A court in Bangladesh has sentenced opposition leader Khaleda Zia to five years in jail after convicting the two-time former premier of embezzling money meant for an orphanage.
Lawyers said Khaleda, her son, and aides were convicted Thursday of stealing $253,000 in foreign donations received by an orphanage trust set up when she was last prime minister, from 2001 to 2006.
"Since the court has been able to prove the charges against her and considering her social and physical status, Zia has been sentenced to five years in jail in the section 409 and 109 of the penal codes," Judge Mohammad Akhteruzzaman said.
Khaleda’s son, Tarique Rahman, and four others were jailed for 10 years at the end of a case that lasted nearly 10 years.
Their lawyers said Zia was set to appeal against her conviction and that she was likely to be freed on bail during the process.
“We didn’t get justice. We’ll go to the higher court,” Khandker Mahbub Hossain, the leader of Khaleda’s legal team, told reporters in the Bangladeshi capital Dhaka.
Hossain called the ruling issued earlier in a packed courtroom amid tight security as "political vengeance”.

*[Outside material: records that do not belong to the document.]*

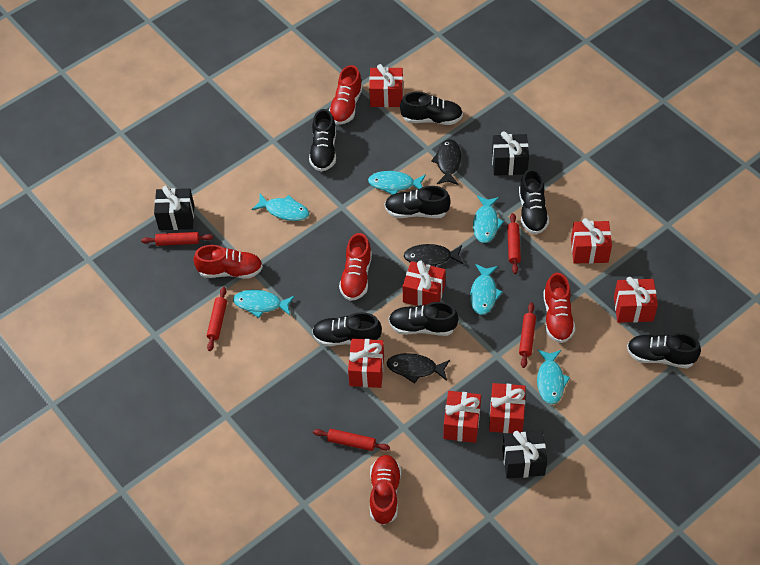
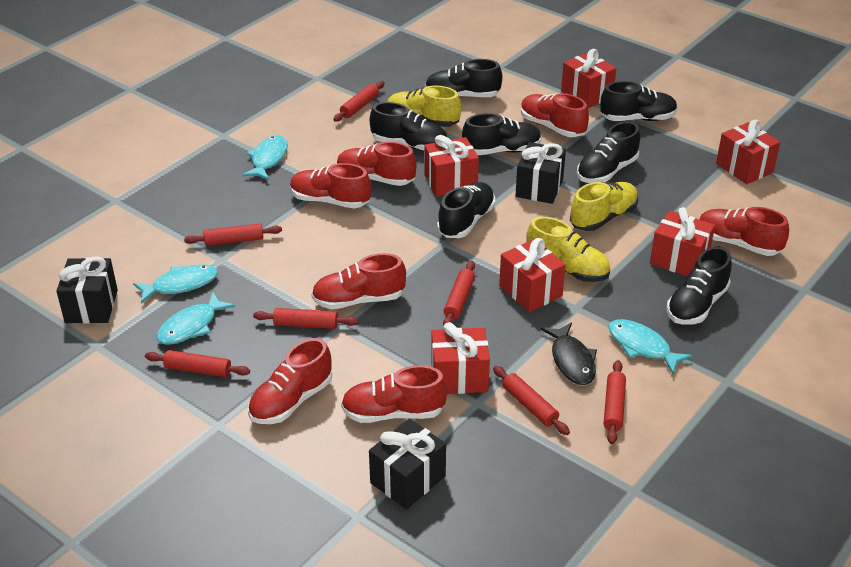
black fish: 3 -> 1
red gift: 7 -> 6
red rolling pin: 5 -> 7
red shoe: 5 -> 7
turquoise fish: 6 -> 4
yellow shoe: 0 -> 3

Khaleda and her Bangladesh Nationalist Party (BNP) say the charges are part of a plot to keep her and her family out of politics.
BNP senior leader Ruhul Kabir Rizvi denounced the sentence, calling it “an attempt to eliminate the opponent."
BNP Secretary General Mirza Fakhrul Islam Alamgir said the verdict will deepen the country’s existing political crisis and damage people’s faith in the judiciary.
Law Minister Anisul Huq, however, said Khaleda’s conviction “proves that Bangladesh has the rule of law and that no one is above the law.”
“She can challenge the ruling in the High Court after getting a certified copy of the verdict,” he added.
Guilty verdict sparks tensions, clashes
Violence erupted in major cities across Bangladesh, with BNP supporters clashing with police and activists from the ruling party. Thousands of supporters took to the streets of the capital to protest.
Authorities have cut bus and ferry links into the capital and deployed thousands of riot police to quell likely unrest. Earlier, police fired tear gas to disperse protesters who gathered to support Khaleda. Television broadcast images of motorcycles set on fire.
BNP announced a plan for protests on Friday against what it called a “biased and compromised” ruling. Party leaders said more than 3,500 supporters have been detained over the past few days.
The renewed tension between them raises the specter of a long, destabilizing spell of unrest for Bangladesh and its economy. Khaleda is due to run in parliamentary polls set for December and can still do so if an appeal is pending.
Prime Minister Sheikh Hasina and Khaleda have nursed a long and bitter rivalry as they have dominated politics in poverty-stricken Bangladesh for more than two decades.